Ridley Scott is another favorite director of mine. He is up there with David Lean (whose work is a minor plot detail in the film I am about to review) and others. A great classic film director. Blade Runner (1982), Thelma & Louise (1991), and Gladiator (2000), among others. His revisitation of his first film, 1979's awesome Alien, truly a remarkable film in many ways, was much anticipated by me. Perhaps too much. For though the film is not without merit, I feel Scott's directing was negatively affected by a mediocre script co-written by Damon Lindelof, a major writing force in the TV series Lost, which I enjoyed for years.
I was fortunate enough to see Prometheus yesterday, the opening weekend of a hyped-up film. I saw the movie in IMAX 3D. This is one of the more less-3D movies that I have seen. It was great to see it in IMAX quality, but the film does not utilize the 3D aesthetic in any special way. It would have been just as impressive to watch in "plain" IMAX like Inception was presented last summer. At any rate, Prometheus is at times visually stunning, the special effects are excellent.
But, that's kind of expected these days. The list of movies in the last ten years that failed critically and financially while displaying fantastic visual effects is a long one, and Prometheus may unfortunately join it. Scott does a lot of things right, however. The material (as given) is well-told, not hastily rushed, visually interesting, multi-faceted, metaphysical, and Scott manages all the pieces pretty well. There is shock, there is fascination, there is a huge canvas handled in classic style.
There are several things to admire about Prometheus. Again, the film is compelling to see. Both the sets and the costumes are exceptional. The scenes featuring David, the robot, are shot and edited in a way that almost makes them a movie within a movie, they are the film at its best. Although there is plenty of action, much of the film is moderately slow (the original Alien is almost half-way over before anything really happens) allowing (theoretically) story elements and characterizations to take root and build their own tension. The film has several big ideas in it, up to and including where does humanity come from?

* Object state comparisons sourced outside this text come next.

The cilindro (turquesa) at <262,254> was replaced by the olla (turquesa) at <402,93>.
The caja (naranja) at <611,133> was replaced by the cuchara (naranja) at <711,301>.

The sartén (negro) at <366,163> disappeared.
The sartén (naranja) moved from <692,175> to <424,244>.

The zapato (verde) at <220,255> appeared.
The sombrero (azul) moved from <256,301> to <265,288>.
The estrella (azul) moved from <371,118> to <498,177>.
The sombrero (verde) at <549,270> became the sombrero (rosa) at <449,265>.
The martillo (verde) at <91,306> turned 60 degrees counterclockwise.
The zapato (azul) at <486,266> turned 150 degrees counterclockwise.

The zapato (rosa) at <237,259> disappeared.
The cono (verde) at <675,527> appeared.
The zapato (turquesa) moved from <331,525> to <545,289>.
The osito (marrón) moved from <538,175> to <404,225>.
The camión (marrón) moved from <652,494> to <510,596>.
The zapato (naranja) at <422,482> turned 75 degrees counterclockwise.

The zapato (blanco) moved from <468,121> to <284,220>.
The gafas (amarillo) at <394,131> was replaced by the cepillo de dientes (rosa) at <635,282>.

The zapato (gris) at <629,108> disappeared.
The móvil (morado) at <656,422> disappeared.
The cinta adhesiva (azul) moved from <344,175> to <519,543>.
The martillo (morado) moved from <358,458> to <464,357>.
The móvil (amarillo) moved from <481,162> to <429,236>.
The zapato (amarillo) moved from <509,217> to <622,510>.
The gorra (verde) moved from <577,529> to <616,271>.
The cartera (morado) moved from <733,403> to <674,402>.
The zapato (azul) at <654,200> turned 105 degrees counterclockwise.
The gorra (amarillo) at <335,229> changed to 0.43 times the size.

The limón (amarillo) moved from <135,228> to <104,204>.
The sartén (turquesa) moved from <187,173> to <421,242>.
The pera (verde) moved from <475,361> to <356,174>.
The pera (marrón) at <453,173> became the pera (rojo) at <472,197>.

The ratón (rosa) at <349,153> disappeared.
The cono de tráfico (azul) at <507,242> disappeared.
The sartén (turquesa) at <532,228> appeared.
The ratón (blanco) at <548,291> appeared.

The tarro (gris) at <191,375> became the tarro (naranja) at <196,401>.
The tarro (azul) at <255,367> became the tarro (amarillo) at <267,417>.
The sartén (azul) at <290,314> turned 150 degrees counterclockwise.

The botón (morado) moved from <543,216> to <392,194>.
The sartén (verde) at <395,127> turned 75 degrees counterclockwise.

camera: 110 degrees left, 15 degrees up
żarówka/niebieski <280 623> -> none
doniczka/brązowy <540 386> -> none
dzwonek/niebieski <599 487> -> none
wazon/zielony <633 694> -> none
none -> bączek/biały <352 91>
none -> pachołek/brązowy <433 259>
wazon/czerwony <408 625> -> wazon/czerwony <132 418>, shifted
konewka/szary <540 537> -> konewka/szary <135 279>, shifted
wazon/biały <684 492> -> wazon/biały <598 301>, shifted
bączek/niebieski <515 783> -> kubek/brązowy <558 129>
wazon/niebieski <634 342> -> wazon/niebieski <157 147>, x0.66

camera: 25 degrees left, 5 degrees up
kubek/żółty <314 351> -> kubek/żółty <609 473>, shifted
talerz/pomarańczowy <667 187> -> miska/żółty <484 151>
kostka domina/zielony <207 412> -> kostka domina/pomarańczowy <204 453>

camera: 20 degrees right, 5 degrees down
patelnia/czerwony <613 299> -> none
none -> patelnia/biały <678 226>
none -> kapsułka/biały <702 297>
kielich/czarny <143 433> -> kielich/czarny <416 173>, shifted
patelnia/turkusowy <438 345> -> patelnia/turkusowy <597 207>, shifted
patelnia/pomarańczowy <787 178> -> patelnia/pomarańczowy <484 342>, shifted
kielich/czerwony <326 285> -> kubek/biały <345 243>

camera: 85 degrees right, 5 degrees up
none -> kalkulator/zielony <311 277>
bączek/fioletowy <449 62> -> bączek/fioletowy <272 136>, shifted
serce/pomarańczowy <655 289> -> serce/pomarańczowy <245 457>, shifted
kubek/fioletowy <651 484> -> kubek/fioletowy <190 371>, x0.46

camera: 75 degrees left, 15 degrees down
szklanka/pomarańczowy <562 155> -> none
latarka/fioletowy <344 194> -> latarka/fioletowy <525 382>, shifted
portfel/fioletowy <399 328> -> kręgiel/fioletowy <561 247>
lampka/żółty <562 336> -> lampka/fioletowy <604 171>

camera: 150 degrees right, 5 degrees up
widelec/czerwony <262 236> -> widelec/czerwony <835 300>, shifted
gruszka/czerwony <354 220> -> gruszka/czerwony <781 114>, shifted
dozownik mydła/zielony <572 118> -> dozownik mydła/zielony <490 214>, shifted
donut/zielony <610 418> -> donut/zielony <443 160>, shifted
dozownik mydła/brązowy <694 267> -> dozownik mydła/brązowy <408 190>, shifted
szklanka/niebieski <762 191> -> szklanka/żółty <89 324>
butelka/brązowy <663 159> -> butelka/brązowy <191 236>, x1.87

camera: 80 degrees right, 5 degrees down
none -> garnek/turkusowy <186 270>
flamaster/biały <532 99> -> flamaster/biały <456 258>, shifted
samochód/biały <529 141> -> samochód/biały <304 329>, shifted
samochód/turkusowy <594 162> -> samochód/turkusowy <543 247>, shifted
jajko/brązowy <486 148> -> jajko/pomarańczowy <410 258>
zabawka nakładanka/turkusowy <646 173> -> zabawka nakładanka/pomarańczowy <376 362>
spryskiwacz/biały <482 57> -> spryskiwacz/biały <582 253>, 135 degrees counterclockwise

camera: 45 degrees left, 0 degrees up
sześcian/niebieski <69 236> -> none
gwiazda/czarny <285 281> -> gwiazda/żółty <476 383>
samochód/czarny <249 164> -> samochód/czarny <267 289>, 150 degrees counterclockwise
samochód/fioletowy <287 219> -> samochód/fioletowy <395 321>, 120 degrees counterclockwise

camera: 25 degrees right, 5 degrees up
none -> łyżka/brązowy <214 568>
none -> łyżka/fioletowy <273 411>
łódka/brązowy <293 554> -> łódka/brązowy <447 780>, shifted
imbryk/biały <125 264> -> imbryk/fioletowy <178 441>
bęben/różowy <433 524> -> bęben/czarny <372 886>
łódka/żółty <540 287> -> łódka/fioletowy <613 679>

But the script is too much television and not enough Hollywood. Not that 'Hollywood' is always art, but TV, at least in my mind, is more forgiving in details than great film-script writing. Great Hollywood scripts build something, they climax with the effective mingling of a multiplicity of character and dramatic elements. In Prometheus the story elements are fragmented, only one character is really developed (David, the robot), and the horror is an array of somewhat associated facts, rather than a singular monster.
There is potential for greatness in this myriad of facts. Greatness of a Lovecraftian nature. That Ridley Scott could not marshall all the necessary elements in an orchestrated fashion (as he did with the original Alien) is mostly a flaw in the writing. The film attempts to examine a lot of weighty stuff in a serious and scary way. But, at times the script asks us to forgive it too much. I just don't accept a lot of the unmotivated behavior of the characters and the overall convenience of the film. If you are going to ask big questions and to interject complex human relationships then you better deliver. You have to make me suspend disbelief.
When the ship arrives on the moon of a distant planet, looking for a safe place to put down, without any scientific investigation whatsoever, it happily happens upon the exact mound complex spot where the "alien race" developed "weapons of mass destruction." Cool idea but come on guys, at least make them look for the place. This bulls-eye is bullshit, even if it does advance the story efficiently. What it doesn't do and what every successful sci-fi movie needs to do is establish a reality in which viewers can relate to these characters. And that reality has to be up to complexity of the storytelling. Weighty subjects demand realism without chessy conveniences.
Another example: As in the the original Alien, everybody dies but for one strong, central female character. The deaths in the original were entirely believable and experiential for the audience. The deaths in Prometheus are, but contrast, almost of a throw-away nature. Near the end of the film the spaceship kamikazes an alien vessel. The Captain of the Prometheus and his two pilots willfully, even passionately, commit suicide. I do not buy it. The way this is written I have absolutely no reason to believe that these characters (none of whom I particularly connect with or have reason to root for) sacrifice themselves for humanity out of the clear blue yonder. I have no reason to believe they would even have context for their sacrifice. It's ridiculously bad writing and Scott's attempt to create heroism in this moment comes off silly.
The script is peppered with this type of mediocrity. There's nothing wrong with not explaining key components of the story in a movie. Ambiguity is often an entertaining quality. See Christopher Nolan's Momento as an example. But, if you are asking the big questions you can't just kill everybody off and leave holes in the story. The script sets up entire character situations and then does nothing with them. The way Guy Pearce is used in the film is an example. Central to the plot, his character is introduced as a surprise and then just simply killed off, adding some complexity perhaps but doing nothing with it. Characters in this film are more dead-ends (literally) than accomplices to structured story development. Lindelof's ambiguity is really just confusion cluttered with cheap exists that seem to me to weaken dramatic effect...like television.
I hope Ridley Scott is more engaged in the writing for his exciting sequel to Blade Runner. I give Prometheus a 7. It is not a bad film, it just doesn't live up to all its script tries to promise.